The title of Kathleen King’s exhibit, “Illumatoons”,
is a combination of the words “illuminate”, (to make
illustrious or resplendent), and “cartoon”, (a
satirical or fanciful drawing). This improvised word
of the artist’s best describes King’s most recent work
that interfaces these two artistic traditions,
(manuscript illumination and cartooning) and
represents them in new points of view found in these
“fun” but formally complex and densely mixed media works.

Source materials are taken from botanical fragments
and other detritus, (which, in turn, are used as
models for the central subjects in the pictures).
Evocative of Baroque Art, wallpaper and comic visual
art, such as Japanese Manga Art, the resulting
tableaux in this particular series are ”flora into
fauna fables” that unfold before the viewer as each
painting is contemplated. An illusionist spatial depth is
implied and each subject could be seen as cute or monstrous.

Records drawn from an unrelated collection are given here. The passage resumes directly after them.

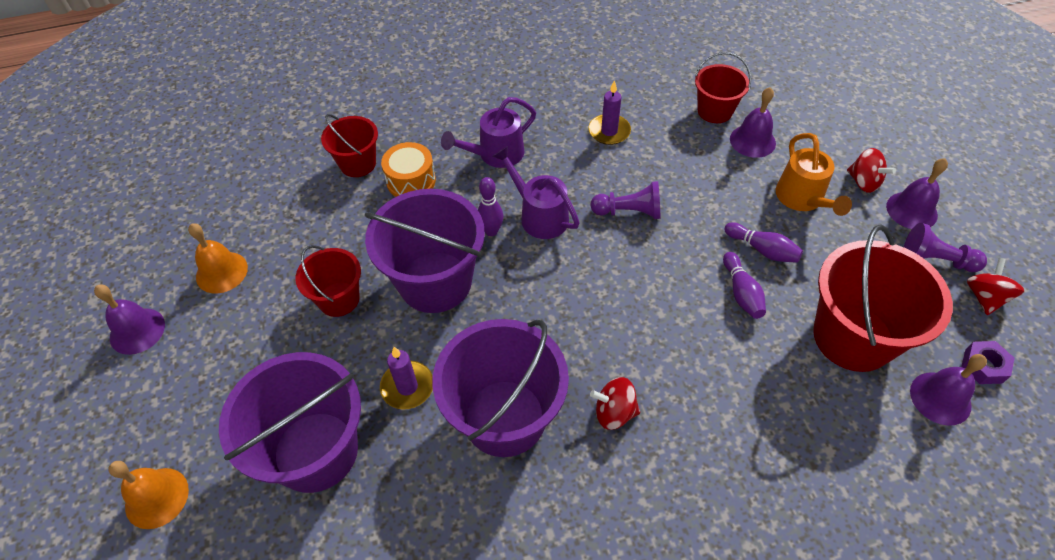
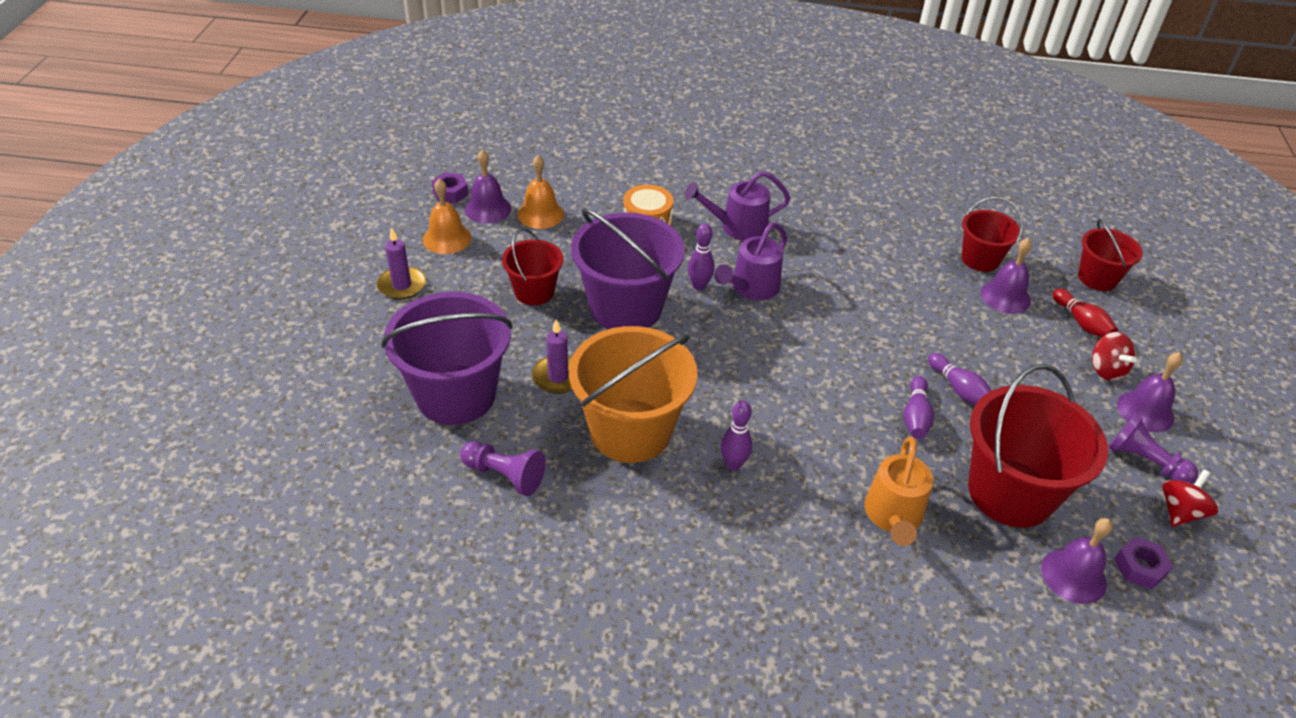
camera: 20 degrees right, 10 degrees down
(137, 331) = (358, 257): purple bell -> purple bell (487, 209)
(157, 497) = (314, 379): orange bell -> orange bell (540, 214)
(201, 218) = (450, 193): none -> purple nut
(358, 163) = (606, 195): red bucket -> red bucket (1097, 278)
(504, 417) = (630, 431): purple bucket -> orange bucket
(539, 215) = (751, 288): purple watering can -> purple watering can turned 120 degrees counterclockwise
(609, 131) = (860, 243): purple candle -> purple candle (402, 285)
(614, 412) = (733, 464): red spinning top -> purple bowling pin
(629, 212) = (841, 314): purple pawn -> purple pawn (504, 475)
(802, 199) = (1029, 362): orange watering can -> orange watering can (893, 517)
(823, 143) = (1081, 322): none -> red bowling pin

King obsessively intermixed layers of computer
generated and hand drawn paper collage passages with
painted surfaces to develop her compositions. The
fanciful narrative content was revealed in improvised
stages as each work progressed over time.

The “Illumatoons” series is more imagist and narrative
in nature, but they retain the complex layers and
passages of acrylic paint and other media contained in
her on-going abstract field paintings.